Das Mädchen blieb stehen und schaute mich mitleidig an. Ihre kleinen Finger strichen den Kerben meiner Falten entlang, als ob sie diese auslöschen wollte. Sie schien mich zu mögen, denn sie setzte sich unter mein spärliches Dach. Ausgerechnet aber auf meine Wurzel, es tat weh, aber da das Mädchen etwas Nettes ausströmte, und mein Hoffnungsschimmer auf Rettung meine Gedanken durchzog, wurde ich ruhiger und zuversichtlicher. Der kleine Schmerz wurde zur Nebensache.

Die Wärme ihres Körpers über zog meine „Beine“, und Wohlbehagen durchlief mich bei jeder Berührung ihrer anmutigen Hände. Aber schütteln durfte ich mich nicht, durch schoss es mein Gehirn, obwohl ich zwar vor Freude  das Verlangen danach hatte; die Gefahr war zu groß, dass einer meiner Äste abbrach, und wer weiß, was passieren würde, wenn er sie träfe. Sie würde erzürnt davonlaufen und der zarte Keim der Zuneigung wäre erstorben. Das konnte und durfte ich nicht riskieren. Ich musste behutsam sein, mich zurücknehmen, um nichts zu zerstören.

Eine Welle der Stärke und Zuversicht  und  der Gedanke an positive Veränderung durchströmten mich.

Es schien eine Ewigkeit vergangen zu sein, ehe das Mädchen aufstand.

Sie schob ihr Kleid zurecht, besah sich ihre Hände und verharrte mit in den Boden gestemmten Beinen. Plötzlich drehte sie sich um. Streckte ihre Arme zu mir hin. Wie weiße Schlänglein umschlossen sie mich. Sie hob mich auf! Schwebte ich? Was war geschehen? Wie konnte sie mich mit so einer Leichtigkeit davontragen?

Ich träumte nicht. Sie trug mich fort von dieser Farce, die sich um mich gebildeten Komödie.

Ihre Geschicklichkeit und Einfühlsamkeit ließ auf eine traditionelle Erziehung,  die Herzensbildung und Intuition betreffend, schließen.

Der Hilfe spendende Bach kam näher. Ich wurde hellwach, als in Form der steilen Brücke mit den dicken Pfosten, das Hindernis auf mich zukam. Die Brücke führte zweifelsfrei in den Weg zur Freiheit, aber wie sollte das Mädchen nun die Steile überwinden? Woher sollte sie die Kraft nehmen, mich darüber zu tragen? Mir wurde furchtbar schwindlig bei diesem Gedanken, und ich entschied, die Augen zu schließen.

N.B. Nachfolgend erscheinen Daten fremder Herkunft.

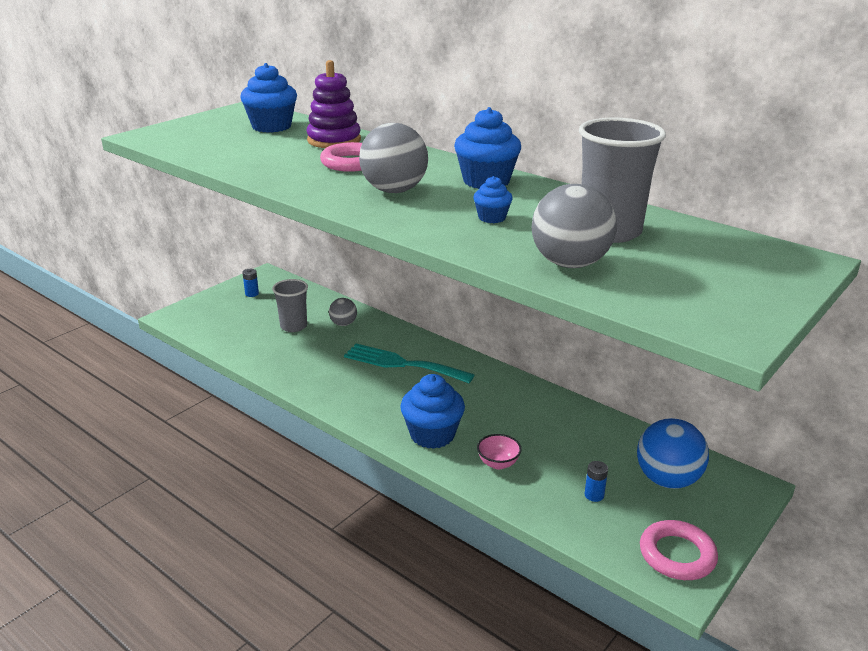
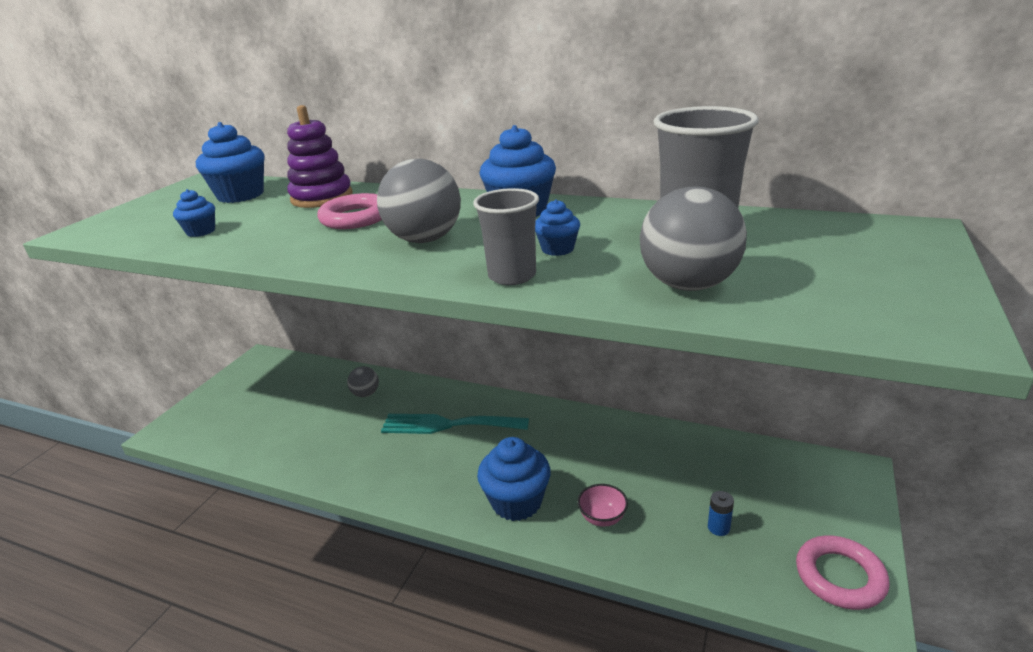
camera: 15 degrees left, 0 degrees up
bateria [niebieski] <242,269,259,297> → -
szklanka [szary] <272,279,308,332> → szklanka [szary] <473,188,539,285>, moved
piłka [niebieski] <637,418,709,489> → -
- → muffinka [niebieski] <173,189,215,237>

Es war, als hob sich alles um mich, als drehte sich mein Rumpf über den Kopf. „Korkenzieher“ schauen so aus, empfand ich. Ich entschied mich, zaghaft durch meine Ästchen zu lugen und bemerkte, dass das junge Kind mich einfach über ihre Schulter gehievt hatte. Wie einen leeren Sack.

Sie hielt mich nun hoch, damit ich nicht mit meiner Krone gegen die Holzpfosten stieß. So ragte ich quer nach oben, und nichts konnte mir geschehen. Da wurde mir klar, dass meine ausgetrocknete Dünne für die Leichtigkeit zuständig war.

Das Wasser plätscherte vertraut unter mir der breiten Öffnung des Baches zu. Mir wurde wohlig zu Mute bei dem Gedanken an die „Neue Welt“, die offensichtlich auf der anderen Seite der Brücke lag.

Das Mädchen verlangsamte nun den Schritt. Sie schien zu überlegen, ob sie mich zu dem sattgrünen Hain tragen sollte. Würden mich dort diese wohlgenährten Bäume akzeptieren? Mich in ihrer Mitte aufnehmen? Ich musste die Antwort gar nicht abwarten, denn das Mädchen schlug nicht in deren Richtung ein, sondern marschierte zielstrebig einem Rondell entgegen. Auch dieses Rund wurde von satten, wunderschönen, schlanken, sich im Winde wiegenden und vor allem durchtränkten Bäumen begrenzt. In der Mitte des Rondells ließ sie mich bedächtig zu Boden gleiten. Sie wusste: Nur hier würde ich mich wohl fühlen. Diese Selbstverständlichkeit, mit der sie agierte, erfüllte mich mit unendlicher Liebe zu diesem kleinen Wesen.

Hier stand ich nun, umringt von starken und schönen Geschöpfen der Natur, die mir aber dennoch den Durchblick auf den gegenüberliegenden Hain ließen, und wo ich, wann immer ich Lust dazu verspürte, mit Dank auf die steile Brücke blicken konnte, die mich zu einem neuen Leben geleitet hatte.

Inzwischen fingen aber meine „Beine“ an, nach festem Untergrund und Wasser zu flehen.

Es war für die Kleine unmöglich mit ihren zarten Händchen ein dickes Loch für mich zu graben. Aber diese vom Himmel gesandte Hilfe ging schnurstracks zur Brücke, wo sie ein loses Holzbrett abhob – kam zurück – und fing an, damit die Erde für mein Bett auszuheben.

Genüssliche Wärme durchströmte mich, als sie mich einpflanzte. Dieser Duft, dieser würzige Duft, der aus dem feuchten Moos aufstieg, kitzelte mich. Ich hätte gerne lautstark genießt, doch mein desolater Zustand hielt mich davon ab. Hier konnte ich nun ausruhen und neue Kraft sammeln. All das Neue aufnehmen und wissen – dies führte zu unendlichem Glück.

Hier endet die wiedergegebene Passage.